Desde el pronunciamiento, Avellaneda ha sido el máximo animador de la coalición. Resolvió e hizo cumplir las principales medidas, tanto administrativas como militares, desde sus funciones de ministro y de gobernador delegado. A la vez, exhortaba incansablemente a los pronunciados a no desfallecer. En una de sus proclamas, afirmó su intención de “perecer combatiendo por la gloria de mi patria y la libertad de la República. Yo cumpliré mi juramento ¡Los bárbaros no dominarán a Tucumán sino después de haber pisoteado mi cadáver!”.

Participa en la acción de Famaillá y, cuando la derrota es irreversible, trepa al cerro de San Javier: hace noche en Raco y luego trata de ganar Jujuy, por la Pampa Grande. Será traicionado por uno de sus hombres, quien lo entrega al jefe federal, Manuel Oribe. Este lo hará degollar de manera atroz, sin juicio alguno, en Metán, el 3 de octubre del terrible año 1841. Su cabeza sería expuesta en la plaza de Tucumán, clavada en una pica. De allí la sacó cierta noche Fortunata García de García, para darle sepultura.

Cómo lo vieron

Según Esteban Echeverría, era Avellaneda “de estatura arrogante, aunque pequeña”, con “el ojo grande y la mirada ardiente”, nariz aguileña y una cabeza “poblada de cabellos renegridos”. Benjamín Villafañe, secretario de Lavalle, lo halló “muy impresionable e imperioso: no sé si será siempre tan intolerante; no le gusta que se le hagan observaciones”. Era “afectuoso, simpático e insinuante cuando quiere serlo”, y “muy parco en esta clase de manifestaciones con los suyos de cierta graduación o rango, no así con el soldado”. En los momentos en que se exaltaba, “su voz se volvía temblorosa: parecía brotar del corazón y dirigirse al sentimiento puramente”.
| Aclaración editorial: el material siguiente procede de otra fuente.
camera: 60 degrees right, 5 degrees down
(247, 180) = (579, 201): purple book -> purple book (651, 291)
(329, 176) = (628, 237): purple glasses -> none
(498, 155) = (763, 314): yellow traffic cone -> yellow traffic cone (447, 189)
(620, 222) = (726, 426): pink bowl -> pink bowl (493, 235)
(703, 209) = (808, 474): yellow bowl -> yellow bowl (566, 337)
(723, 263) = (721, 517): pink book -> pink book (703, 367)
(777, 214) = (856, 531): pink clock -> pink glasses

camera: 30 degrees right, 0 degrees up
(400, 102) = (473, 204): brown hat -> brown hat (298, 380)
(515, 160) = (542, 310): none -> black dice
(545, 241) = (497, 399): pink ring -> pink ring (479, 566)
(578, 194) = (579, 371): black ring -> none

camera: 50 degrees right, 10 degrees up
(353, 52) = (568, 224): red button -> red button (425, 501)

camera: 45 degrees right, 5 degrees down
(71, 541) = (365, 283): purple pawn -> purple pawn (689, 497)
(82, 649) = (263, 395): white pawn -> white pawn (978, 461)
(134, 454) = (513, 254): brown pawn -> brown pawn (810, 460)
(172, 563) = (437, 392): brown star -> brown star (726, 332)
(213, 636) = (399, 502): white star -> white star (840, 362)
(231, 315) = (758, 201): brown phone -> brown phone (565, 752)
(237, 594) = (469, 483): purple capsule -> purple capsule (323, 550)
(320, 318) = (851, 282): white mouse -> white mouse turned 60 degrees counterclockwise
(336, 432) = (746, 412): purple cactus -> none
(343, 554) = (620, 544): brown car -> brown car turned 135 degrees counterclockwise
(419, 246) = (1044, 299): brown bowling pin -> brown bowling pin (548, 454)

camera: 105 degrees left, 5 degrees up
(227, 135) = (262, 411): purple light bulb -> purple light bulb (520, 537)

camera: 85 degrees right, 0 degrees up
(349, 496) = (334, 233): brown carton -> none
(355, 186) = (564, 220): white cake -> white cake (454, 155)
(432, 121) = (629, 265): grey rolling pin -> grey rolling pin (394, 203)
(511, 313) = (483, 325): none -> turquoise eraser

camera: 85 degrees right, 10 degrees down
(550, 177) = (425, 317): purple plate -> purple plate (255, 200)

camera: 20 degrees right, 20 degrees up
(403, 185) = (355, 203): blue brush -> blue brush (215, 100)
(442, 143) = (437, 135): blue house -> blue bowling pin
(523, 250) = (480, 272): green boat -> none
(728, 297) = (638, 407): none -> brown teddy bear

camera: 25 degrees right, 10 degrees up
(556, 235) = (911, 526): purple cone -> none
Otro testigo, Pedro Echagüe, oficial de la Liga del Norte, lo pintó como “un hombre extraordinario”, que “irradiaba talento hasta en sus gestos. Suave, franco, leal en su trato, tenía sin embargo, para cumplir sus resoluciones y para sostener sus convicciones, la firmeza del bronce y del diamante”.

El doble don

Emilio Castro, ayudante de Lavalle, se asombró una noche en Tucumán, al ver que Avellaneda escribía en su casa en vez de descansar. Estaba traduciendo poemas de Lord Byron. “Este es mi descanso”, le explicó. La fantasía del poeta lo sacaba de la tremenda realidad. Como sus responsabilidades crecían, le dijo, “a la manera de los que se embriagan con vino, que tienen que ir subiendo la dosis alcohólica, yo también he debido ir aumentando la fantasía poética. Como usted ve, he llegado ya a Byron”.

Salustiano Zavalía, amigo y colaborador en la Liga, lo hallaba “dotado de un corazón fogoso y alumbrado de exquisita distinción: había nacido para grandes cosas y murió harto temprano, víctima de su amor a la patria y a la gloria”.

Para su hijo Nicolás, “tenía el doble don del corazón conmovido y de la palabra que transmite sus palpitaciones”. Como lo perdió a los cinco años, no tenía fijado el rostro de su padre. Lo conoció recién en 1871, cuando llegó a sus manos una miniatura que lo retrataba. Otro de los hijos, Marco, dijo que ese retrato -base de todos los posteriores- “debía ser de una gran semejanza, porque en el año de 1880 lo reconoció en el momento de verlo el doctor Alberdi”.